Objective Chronic pain associated with osteoarthritis (OA) often leads to reduced function and engagement in activities of daily living. Current pharmacological treatments remain relatively ineffective. This study investigated the efficacy of photobiomodulation therapy (PBMT) on cartilage integrity and central pain biomarkers in adult male Wistar rats. Design We evaluated the cartilage degradation and spinal cord sensitization using the monoiodoacetate (MIA) model of OA following 2 weeks of delayed PBMT treatment (i.e., 15 days post-MIA). Multiple behavioral tests and knee joint histology were used to assess deficits related to OA. Immunohistochemistry was performed to assess chronic pain sensitization in spinal cord dorsal horn regions.
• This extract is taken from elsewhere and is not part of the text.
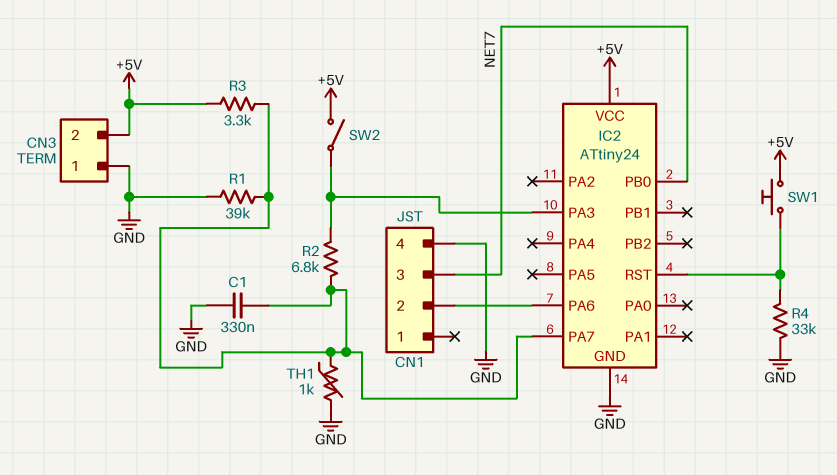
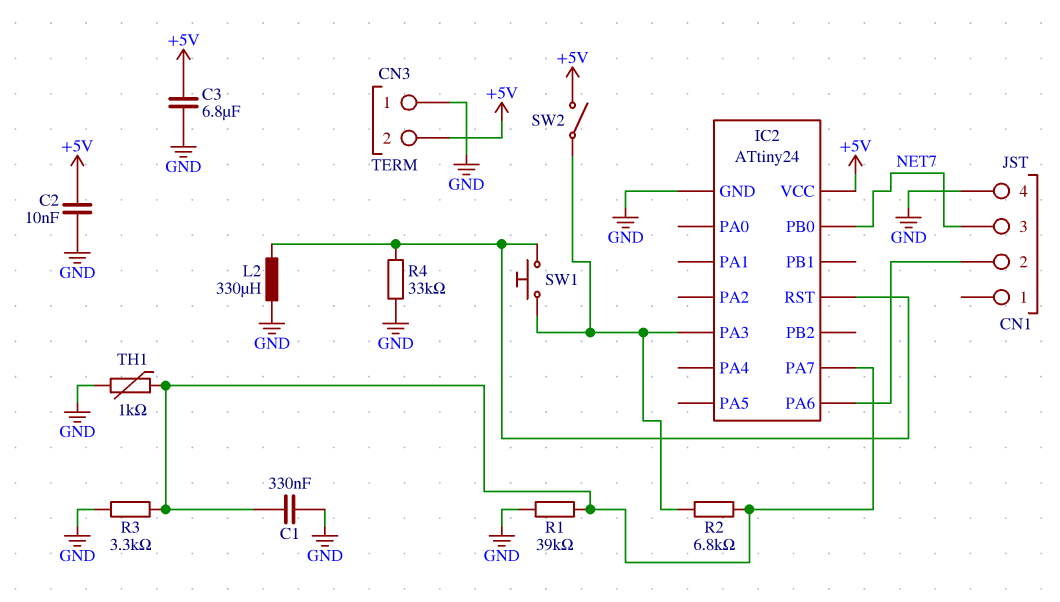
C2: none -> 10nF (+5V, GND)
C3: none -> 6.8uF (+5V, GND)
L2: none -> 330uH (GND, IC2/RST)
R3: 3.3k (+5V, IC2/PA7) -> 3.3k (GND, IC2/PA7)
SW1: button (+5V, IC2/RST) -> button (IC2/PA3, IC2/RST)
Furthermore, we analyzed the principal components related to pain-like behavior and cartilage integrity. Results MIA induced chronic pain-like behavior with respective cartilage degradation. PBMT had no effects on overall locomotor activity, but positive effects on weight support ( P = 0.001; effect size [ES] = 1.01) and mechanical allodynia ( P = 0.032; ES = 0.51). Greater optical densitometry of PBMT-treated cartilage was evident in superficial layers ( P = 0.020; ES = 1.34), likely reflecting the increase of proteoglycan and chondrocyte contents. In addition, PBMT effects were associated to decreased contribution of spinal glial cells to pain-like behavior ( P = 0.001; ES = 0.38). Conclusion PBMT during the chronic phase of MIA-induced OA promoted cartilage recovery and reduced the progression or maintenance of spinal cord sensitization. Our data suggest a potential role of PBMT in reducing cartilage degradation and long-term central sensitization associated with chronic OA.